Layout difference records

=== Section Start ===

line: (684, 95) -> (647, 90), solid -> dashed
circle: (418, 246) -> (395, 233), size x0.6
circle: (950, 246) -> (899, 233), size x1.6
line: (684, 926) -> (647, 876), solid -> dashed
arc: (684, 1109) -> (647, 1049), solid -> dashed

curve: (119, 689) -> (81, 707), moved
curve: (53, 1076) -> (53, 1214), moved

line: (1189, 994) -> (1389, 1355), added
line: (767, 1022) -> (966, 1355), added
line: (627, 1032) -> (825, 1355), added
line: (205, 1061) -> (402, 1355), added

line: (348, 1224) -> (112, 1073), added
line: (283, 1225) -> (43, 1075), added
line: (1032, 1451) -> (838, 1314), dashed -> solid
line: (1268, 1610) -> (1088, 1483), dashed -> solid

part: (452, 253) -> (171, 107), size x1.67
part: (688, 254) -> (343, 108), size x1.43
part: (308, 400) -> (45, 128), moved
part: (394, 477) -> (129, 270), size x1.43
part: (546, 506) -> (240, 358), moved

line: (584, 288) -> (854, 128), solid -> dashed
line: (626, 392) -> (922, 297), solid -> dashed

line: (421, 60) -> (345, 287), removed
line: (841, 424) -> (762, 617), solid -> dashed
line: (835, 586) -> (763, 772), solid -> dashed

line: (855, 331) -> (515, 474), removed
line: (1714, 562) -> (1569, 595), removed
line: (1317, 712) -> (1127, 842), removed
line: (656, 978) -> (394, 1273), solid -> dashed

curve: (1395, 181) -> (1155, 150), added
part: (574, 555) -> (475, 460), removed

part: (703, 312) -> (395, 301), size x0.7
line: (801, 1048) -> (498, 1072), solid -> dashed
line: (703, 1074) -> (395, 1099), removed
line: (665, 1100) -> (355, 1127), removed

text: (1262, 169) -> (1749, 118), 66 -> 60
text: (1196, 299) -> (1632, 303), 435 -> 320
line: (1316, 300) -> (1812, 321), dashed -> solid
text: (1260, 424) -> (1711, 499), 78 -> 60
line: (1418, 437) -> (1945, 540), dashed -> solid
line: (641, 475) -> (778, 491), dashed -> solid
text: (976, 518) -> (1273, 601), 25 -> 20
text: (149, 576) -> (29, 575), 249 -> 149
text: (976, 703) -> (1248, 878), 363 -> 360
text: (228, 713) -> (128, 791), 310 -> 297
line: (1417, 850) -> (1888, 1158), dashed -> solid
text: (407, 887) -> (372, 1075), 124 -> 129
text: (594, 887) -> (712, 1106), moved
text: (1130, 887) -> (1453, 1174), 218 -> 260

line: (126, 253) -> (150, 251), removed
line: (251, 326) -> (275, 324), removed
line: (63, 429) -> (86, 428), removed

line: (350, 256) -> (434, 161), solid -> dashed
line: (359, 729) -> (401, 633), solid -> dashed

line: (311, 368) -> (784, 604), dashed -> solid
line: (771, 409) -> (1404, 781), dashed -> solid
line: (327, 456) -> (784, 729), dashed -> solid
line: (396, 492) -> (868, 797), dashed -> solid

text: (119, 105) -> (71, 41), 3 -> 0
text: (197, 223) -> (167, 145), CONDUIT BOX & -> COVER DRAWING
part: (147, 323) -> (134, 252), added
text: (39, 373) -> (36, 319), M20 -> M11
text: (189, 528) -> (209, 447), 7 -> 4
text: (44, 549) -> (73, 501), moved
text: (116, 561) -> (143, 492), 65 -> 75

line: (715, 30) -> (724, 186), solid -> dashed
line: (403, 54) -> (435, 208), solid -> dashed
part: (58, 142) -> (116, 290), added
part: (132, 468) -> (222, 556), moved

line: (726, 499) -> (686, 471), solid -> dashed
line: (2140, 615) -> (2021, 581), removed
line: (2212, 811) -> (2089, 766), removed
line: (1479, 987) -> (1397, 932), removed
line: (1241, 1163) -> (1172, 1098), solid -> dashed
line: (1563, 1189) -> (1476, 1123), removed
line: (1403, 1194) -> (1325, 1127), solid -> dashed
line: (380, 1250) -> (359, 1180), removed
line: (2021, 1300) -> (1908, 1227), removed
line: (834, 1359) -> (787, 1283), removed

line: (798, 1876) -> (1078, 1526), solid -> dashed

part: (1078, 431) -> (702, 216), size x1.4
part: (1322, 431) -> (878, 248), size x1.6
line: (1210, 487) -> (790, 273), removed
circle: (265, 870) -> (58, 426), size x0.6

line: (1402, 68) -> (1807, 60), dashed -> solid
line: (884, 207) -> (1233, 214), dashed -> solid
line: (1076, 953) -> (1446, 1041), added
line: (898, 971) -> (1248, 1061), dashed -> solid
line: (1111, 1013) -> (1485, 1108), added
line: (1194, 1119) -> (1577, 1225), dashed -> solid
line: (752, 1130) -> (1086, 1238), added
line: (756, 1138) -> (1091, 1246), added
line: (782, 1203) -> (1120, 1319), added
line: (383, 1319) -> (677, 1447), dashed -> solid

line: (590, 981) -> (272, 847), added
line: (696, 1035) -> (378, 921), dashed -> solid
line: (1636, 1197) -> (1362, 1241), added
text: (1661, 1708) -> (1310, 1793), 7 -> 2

=== Section End ===

Problem description => Where does the string "part" appear in the records? Copy every line that holds it.

Result of this exercise =>
part: (452, 253) -> (171, 107), size x1.67
part: (688, 254) -> (343, 108), size x1.43
part: (308, 400) -> (45, 128), moved
part: (394, 477) -> (129, 270), size x1.43
part: (546, 506) -> (240, 358), moved
part: (574, 555) -> (475, 460), removed
part: (703, 312) -> (395, 301), size x0.7
part: (147, 323) -> (134, 252), added
part: (58, 142) -> (116, 290), added
part: (132, 468) -> (222, 556), moved
part: (1078, 431) -> (702, 216), size x1.4
part: (1322, 431) -> (878, 248), size x1.6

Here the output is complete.